The U.S. defense chief visited Saudi Arabia on Wednesday and after paying U.S. condolences over the death of the late crown prince, spoke about al Qaeda with one of his sons, Saudi Prince Mohammed bin Nayef, who has run the kingdom's operations against al Qaeda as a deputy interior minister.
"I asked him the question - as a result of the bin Laden raid, as a result of what we've done to their leadership, where are we with al Qaeda," Panetta recounted, adding that al Qaeda and bin Laden "came out of Saudi Arabia."
"Bin Nayef said, For the first time, what I'm seeing is that young people are no longer attracted to al Qaeda in Saudi Arabia.'"
Panetta did not single out which leaders from his target list last year remained, but current al Qaeda chief Ayman al-Zawahri is one he named last year and who is still believed to be living in the border region of Afghanistan and Pakistan.
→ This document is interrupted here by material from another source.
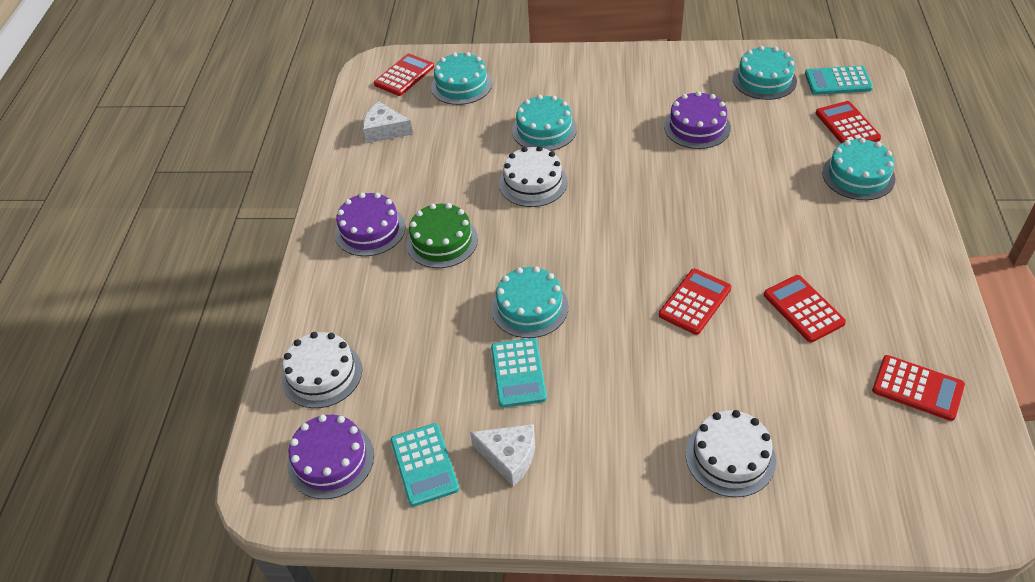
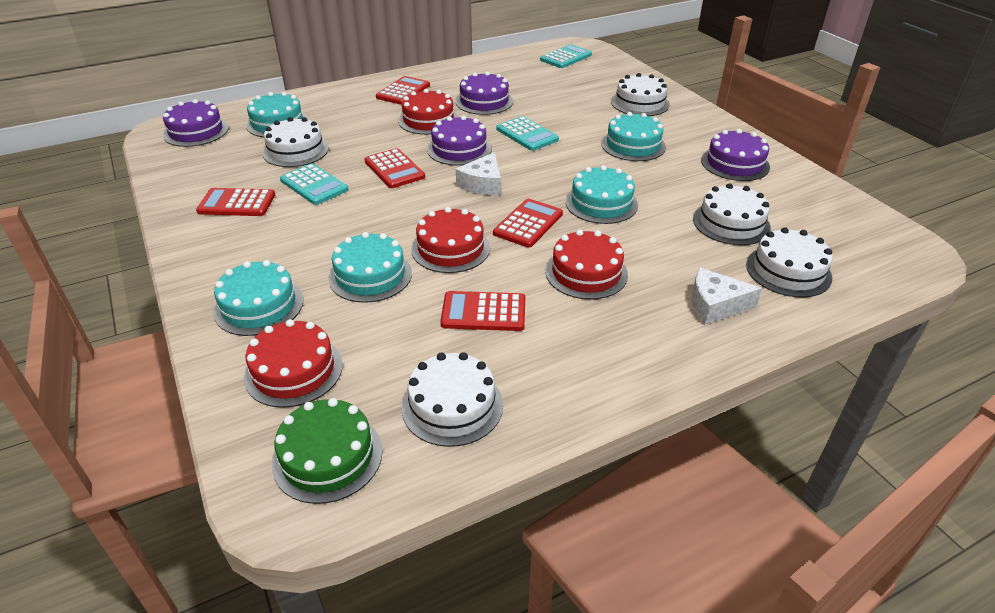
purple cake: 3 -> 4
red cake: 0 -> 4
white cake: 3 -> 5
Asked how many targets remained, Panetta said, "It's a small handful and it's growing smaller all the time."
On other topics, Panetta in the interview:
* Defended the U.S. decision not to arm opponents of Syrian President Bashar al-Assad, but said he was concerned that shoulder-fired missiles stolen from Libya last year could make their way to Syria. He said he had seen no direct intelligence yet suggesting they had.
* All but ruled out an apology over an air strike last year that killed 24 Pakistani soldiers, as Islamabad has demanded, saying it was "time to move on" in the troubled U.S.-Pakistan relationship.
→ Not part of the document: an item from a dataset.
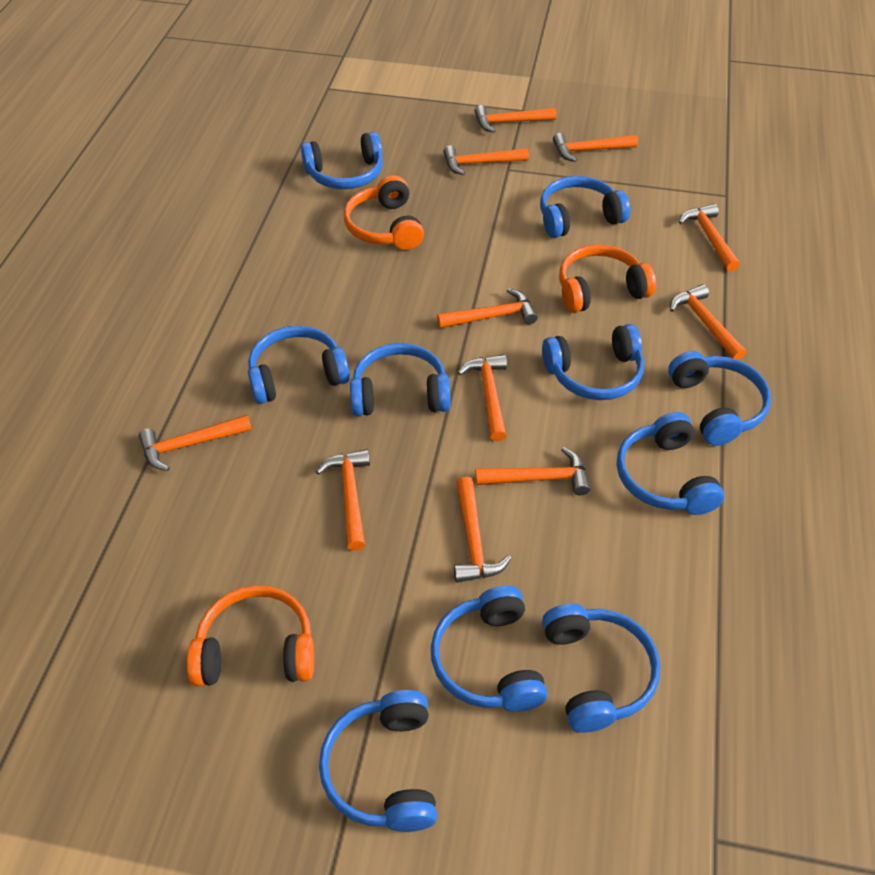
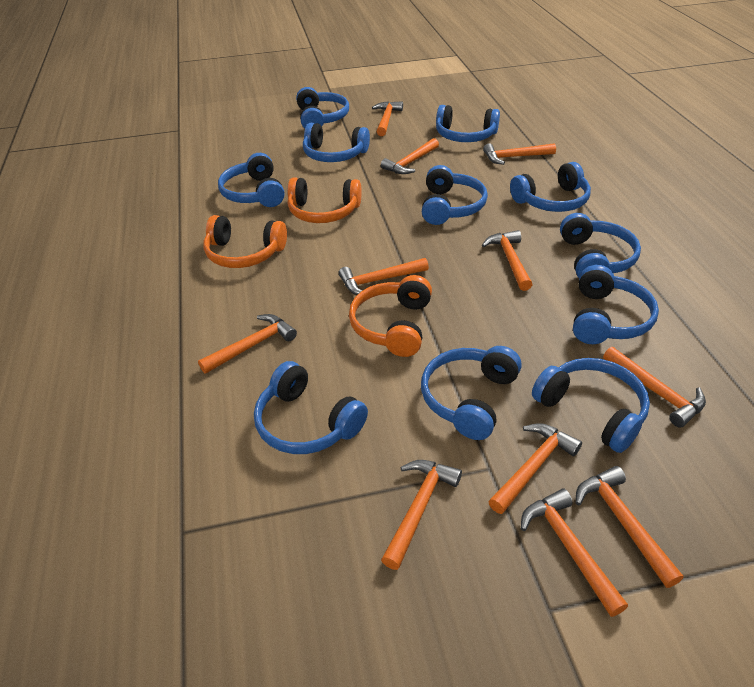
blue headphones: 10 -> 11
* Said Iraq had given assurances to the United States that it would not release a suspected Hezbollah operative accused of killing American troops, whom the United States turned over to Iraqi custody last December just before the last U.S. troops exited the country.
AL QAEDA SURVIVAL PROSPECTS
After addressing questions about the future of al Qaeda's top leadership, Panetta shifted his focus to the group's ability to survive as a movement at all.
"We'll keep the pressure on at the top and we'll keep going after their leadership," Panetta said.
"But the real issue that will determine the end of al Qaeda is when they find it difficult to recruit any new people."
The killing of bin Laden in a covert U.S. raid in Pakistan last year has been followed by a series of unmanned aerial attacks that have crushed al Qaeda's network along Pakistan's border with Afghanistan.
The latest high-profile al Qaeda leader killed in the U.S. campaign was Abu Yahya al-Libi, the group's second-in-command, who broke out of a high-security U.S. prison in neighboring Afghanistan in 2005 and was a key strategist.
Beyond the Afghan-Pakistan region, another key figure killed last year was Anwar al-Awlaki, an American imam who became a senior leader of al Qaeda's Yemen-based affiliate.
While successful tactically, the drone strikes have further poisoned U.S.-Pakistan relations and, critics say, raise questions about international law and could boost militant recruiting.
Only about eight hard-core al Qaeda leaders are still believed to be based in the lawless borderlands of Afghanistan and Pakistan, compared with dozens a few years ago.